Solche Charaktere gehören weder in die Politik noch in irgendein öffentliches Amt, denn deren Handeln dient offenbar einzig und alleine der Selbstdarstellung und der Befriedigung persönlicher Bedürfnisse und/oder Befindlichkeiten. In der Politik wie im Verbandswesen.


----------



## Jose (26. Oktober 2012)

*AW: Dr. Happach-Kasan: Überarbeitet oder inkompetent???*



Ralle 24 schrieb:


> ...Und wenn so jamnd auch noch Volksvertreter ist, dann weiß man wieso es in Deutschland an allen Ecken und Enden brennt...




genau.
und deshalb vertreten staubsaugervertreter auch keine staubsauger sondern verkaufen die.


----------



## Ralle 24 (26. Oktober 2012)

*AW: Dr. Happach-Kasan: Überarbeitet oder inkompetent???*



Jose schrieb:


> genau.
> und deshalb vertreten staubsaugervertreter auch keine staubsauger sondern verkaufen die.

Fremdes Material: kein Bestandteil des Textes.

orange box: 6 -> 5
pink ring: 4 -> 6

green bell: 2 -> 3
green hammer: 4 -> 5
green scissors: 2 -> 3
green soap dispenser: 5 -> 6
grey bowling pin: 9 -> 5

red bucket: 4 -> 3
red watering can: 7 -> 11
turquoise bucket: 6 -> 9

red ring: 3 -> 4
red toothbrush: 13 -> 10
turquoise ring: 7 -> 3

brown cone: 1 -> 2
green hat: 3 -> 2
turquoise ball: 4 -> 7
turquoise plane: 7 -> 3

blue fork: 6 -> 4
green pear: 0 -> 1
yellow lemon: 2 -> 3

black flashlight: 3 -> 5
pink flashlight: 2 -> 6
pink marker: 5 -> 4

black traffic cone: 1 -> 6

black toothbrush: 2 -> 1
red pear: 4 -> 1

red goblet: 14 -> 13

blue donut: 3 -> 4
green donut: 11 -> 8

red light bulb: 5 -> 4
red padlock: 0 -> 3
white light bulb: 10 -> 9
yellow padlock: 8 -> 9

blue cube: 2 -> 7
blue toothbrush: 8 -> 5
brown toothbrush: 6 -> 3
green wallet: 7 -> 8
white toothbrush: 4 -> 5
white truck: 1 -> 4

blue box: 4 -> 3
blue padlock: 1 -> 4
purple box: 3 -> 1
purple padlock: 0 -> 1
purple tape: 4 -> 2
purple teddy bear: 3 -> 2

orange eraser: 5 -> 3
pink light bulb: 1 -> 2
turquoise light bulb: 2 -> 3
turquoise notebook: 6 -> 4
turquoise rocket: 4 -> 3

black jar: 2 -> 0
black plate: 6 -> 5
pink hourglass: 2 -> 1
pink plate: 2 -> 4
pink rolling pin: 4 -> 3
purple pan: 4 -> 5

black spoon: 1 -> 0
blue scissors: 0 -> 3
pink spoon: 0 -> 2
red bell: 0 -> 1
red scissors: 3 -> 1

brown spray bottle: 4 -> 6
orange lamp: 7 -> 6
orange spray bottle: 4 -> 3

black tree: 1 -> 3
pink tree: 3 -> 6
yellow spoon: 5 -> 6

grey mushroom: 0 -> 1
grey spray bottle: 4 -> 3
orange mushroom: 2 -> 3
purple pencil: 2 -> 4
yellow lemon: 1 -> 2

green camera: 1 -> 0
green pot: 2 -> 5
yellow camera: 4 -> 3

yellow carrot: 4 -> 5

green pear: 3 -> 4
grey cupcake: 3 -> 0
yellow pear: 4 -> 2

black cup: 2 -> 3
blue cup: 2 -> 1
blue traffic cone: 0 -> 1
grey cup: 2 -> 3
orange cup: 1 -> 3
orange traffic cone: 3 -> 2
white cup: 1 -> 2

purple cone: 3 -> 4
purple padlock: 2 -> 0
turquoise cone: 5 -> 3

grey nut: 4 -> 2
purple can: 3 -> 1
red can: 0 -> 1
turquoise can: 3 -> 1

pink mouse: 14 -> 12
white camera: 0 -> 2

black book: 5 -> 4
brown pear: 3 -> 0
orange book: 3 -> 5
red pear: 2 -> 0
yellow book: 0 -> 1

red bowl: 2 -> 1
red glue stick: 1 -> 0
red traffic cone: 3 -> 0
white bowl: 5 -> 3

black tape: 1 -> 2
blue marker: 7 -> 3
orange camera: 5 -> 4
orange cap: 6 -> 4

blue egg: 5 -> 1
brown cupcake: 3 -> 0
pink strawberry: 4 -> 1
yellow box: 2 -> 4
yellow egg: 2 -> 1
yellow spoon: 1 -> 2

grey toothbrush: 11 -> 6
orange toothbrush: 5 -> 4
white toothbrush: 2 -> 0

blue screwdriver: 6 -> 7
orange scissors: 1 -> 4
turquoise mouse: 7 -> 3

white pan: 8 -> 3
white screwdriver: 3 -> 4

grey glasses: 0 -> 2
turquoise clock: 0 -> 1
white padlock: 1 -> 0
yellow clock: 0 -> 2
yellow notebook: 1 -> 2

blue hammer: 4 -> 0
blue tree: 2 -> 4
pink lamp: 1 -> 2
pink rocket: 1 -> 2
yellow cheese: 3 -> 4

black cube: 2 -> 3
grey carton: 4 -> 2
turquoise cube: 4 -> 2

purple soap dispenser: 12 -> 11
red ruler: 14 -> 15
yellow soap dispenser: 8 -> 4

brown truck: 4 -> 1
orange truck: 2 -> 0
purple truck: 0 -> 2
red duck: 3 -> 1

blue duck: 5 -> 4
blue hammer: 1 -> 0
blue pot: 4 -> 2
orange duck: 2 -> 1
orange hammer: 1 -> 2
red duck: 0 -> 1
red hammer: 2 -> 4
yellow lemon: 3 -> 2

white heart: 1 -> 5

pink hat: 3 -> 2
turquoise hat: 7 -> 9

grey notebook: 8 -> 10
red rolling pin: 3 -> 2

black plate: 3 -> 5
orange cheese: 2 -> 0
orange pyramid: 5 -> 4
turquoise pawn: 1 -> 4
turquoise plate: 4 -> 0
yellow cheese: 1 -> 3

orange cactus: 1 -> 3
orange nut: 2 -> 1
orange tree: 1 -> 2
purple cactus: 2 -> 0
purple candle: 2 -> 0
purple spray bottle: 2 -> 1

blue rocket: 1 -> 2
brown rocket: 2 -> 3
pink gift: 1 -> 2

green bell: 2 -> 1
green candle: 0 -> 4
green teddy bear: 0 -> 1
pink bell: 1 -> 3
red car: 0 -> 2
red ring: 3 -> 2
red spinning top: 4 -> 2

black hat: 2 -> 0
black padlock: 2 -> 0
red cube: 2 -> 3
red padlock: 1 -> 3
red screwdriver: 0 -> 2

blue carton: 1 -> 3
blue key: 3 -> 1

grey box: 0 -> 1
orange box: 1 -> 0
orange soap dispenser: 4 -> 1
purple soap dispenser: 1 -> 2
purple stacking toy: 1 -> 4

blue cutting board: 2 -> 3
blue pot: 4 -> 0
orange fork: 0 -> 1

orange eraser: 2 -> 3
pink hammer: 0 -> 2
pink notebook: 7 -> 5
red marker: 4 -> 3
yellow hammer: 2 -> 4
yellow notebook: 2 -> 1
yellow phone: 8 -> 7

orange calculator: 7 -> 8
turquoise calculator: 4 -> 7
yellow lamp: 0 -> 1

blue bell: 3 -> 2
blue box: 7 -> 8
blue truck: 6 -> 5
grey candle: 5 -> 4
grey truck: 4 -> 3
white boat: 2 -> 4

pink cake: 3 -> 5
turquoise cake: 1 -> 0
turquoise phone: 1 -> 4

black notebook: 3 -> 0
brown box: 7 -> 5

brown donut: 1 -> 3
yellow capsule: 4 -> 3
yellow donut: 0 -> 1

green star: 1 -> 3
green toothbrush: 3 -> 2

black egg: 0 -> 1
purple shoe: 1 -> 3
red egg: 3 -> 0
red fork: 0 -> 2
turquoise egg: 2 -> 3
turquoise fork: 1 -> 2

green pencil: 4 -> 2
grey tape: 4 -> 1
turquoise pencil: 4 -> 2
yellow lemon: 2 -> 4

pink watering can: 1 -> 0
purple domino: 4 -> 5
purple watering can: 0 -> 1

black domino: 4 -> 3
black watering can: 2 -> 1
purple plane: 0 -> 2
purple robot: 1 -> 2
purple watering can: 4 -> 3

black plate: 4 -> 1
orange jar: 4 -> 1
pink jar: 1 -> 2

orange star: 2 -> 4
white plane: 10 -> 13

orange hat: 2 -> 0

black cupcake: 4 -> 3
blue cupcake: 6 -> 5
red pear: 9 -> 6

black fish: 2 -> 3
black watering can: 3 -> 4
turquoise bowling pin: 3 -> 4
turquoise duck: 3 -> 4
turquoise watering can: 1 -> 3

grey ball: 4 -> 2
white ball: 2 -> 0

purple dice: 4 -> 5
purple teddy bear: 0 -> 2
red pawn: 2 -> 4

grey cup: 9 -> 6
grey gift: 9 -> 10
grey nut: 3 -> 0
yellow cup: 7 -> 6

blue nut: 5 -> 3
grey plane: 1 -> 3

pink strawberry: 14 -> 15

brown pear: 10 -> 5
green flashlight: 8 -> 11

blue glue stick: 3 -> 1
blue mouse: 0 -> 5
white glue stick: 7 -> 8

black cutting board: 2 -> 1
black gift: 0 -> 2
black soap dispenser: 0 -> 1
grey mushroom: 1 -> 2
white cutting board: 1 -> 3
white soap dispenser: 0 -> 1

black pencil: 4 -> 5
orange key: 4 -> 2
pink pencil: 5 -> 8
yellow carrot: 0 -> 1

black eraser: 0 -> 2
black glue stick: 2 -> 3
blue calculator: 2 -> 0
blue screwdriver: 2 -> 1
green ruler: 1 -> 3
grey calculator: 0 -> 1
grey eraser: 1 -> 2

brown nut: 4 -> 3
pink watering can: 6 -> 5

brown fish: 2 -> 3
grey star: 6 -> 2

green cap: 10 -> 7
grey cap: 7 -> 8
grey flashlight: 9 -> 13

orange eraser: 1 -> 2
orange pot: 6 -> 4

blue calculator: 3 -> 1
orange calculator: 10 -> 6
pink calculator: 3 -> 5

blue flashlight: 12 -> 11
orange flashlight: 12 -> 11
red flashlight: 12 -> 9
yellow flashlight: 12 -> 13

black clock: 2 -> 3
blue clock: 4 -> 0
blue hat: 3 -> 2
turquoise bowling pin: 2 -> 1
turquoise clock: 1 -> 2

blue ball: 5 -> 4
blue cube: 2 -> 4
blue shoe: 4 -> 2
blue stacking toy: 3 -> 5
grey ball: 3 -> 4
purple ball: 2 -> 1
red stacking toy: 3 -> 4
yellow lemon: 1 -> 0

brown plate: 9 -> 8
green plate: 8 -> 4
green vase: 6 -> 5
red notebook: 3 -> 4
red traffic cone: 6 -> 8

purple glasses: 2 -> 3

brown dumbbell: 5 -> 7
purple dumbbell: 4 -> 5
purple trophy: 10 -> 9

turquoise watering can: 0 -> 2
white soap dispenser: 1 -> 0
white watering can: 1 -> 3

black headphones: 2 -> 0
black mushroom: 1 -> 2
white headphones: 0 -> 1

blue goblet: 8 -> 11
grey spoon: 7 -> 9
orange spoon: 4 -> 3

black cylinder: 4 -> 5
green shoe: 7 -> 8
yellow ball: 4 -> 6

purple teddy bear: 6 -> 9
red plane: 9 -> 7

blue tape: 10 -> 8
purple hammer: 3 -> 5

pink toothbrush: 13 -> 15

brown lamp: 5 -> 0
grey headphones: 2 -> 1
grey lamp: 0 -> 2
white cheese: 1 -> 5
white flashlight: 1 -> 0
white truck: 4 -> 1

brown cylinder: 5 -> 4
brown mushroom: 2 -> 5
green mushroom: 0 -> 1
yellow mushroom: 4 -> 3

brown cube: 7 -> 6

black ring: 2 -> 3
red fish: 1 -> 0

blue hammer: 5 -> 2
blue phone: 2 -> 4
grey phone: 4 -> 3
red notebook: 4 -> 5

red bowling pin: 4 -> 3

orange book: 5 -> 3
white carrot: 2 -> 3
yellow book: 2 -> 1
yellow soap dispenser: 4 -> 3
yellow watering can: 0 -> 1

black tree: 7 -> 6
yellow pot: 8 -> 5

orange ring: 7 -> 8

Steilvorlage und................. Tooooooor !!:m


----------



## Honeyball (27. Oktober 2012)

*AW: Dr. Happach-Kasan: Überarbeitet oder inkompetent???*

War doch klar, dass die Argumentation wieder gegen Thomas und seine Veröffentlichung von Tatsachen geht, sobald es an plausiblen Argumenten zugunsten der verschuldenden Verbandsperson(en) mangelt.#d

Ich habe zuerst in fast allen Dingen versucht, sie anhand ihrer Fachkompetenz zu bewerten und dabei ist sie verdammt positiv weggekommen. Angefangen zu wundern hab ich mich nach Papenburg und zum ersten Mal entsetzt war ich nach ihrer  bayerischen Kochtopffischerwerbeveranstaltung. Und selbst da habe ich noch an Diplomatie und rhetorisches Geschick einer Politikerin geglaubt, obwohl sich die ungeschickte Hinhalterei seitens ihrer Mitarbeiter immer deutlicher abzeichnete.
Wenn ich jetzt noch irgendein positives Argument für sie konstruieren müsste (denn das tut hier ja keiner, solange ihren Befürwortern wieder mal nicht mehr einfällt, als auf Thomas rumzuhacken), dann höchstens dies, dass sie genügend Weitsicht hat, um abzuschätzen, dass die Initiative pro DAFV scheitern wird bzw. schon gescheitert ist und sie sich mit jeglichen Äußerungen als designierte Präsidentin eines zukünftig wohl nicht existenten Verbandes der absoluten Lächerlichkeit preisgeben würde. Dabei wäre es ihr wahrscheinlich egal, solange es nur um Angler und Angelverbände geht, weil sie sehr gut abschätzen wird, dass das dortige wirklich interessierte Klientel relativ klein ist im Vergleich zu allen anderen rund um das Gesamtthema Fischerei, das sie politisch vertritt. Mit Nichtssagen und Totschweigen kommt sie mit einem blauen Auge davon und wird in der Anglerschaft genauso schnell wieder in Vergessenheit geraten sein wie sie aus dem plötzlichen Nichts aufgetaucht ist. Und genau damit begründen, dass der Verband, dem sie vorsitzen soll, vielleicht nie existieren wird, könnte sie eine Absage der Fragenbeantwortung auch nicht, ohne das ohnehin schon mehr als rigide Fusionitischaos noch mehr zur Farce werden zu lassen.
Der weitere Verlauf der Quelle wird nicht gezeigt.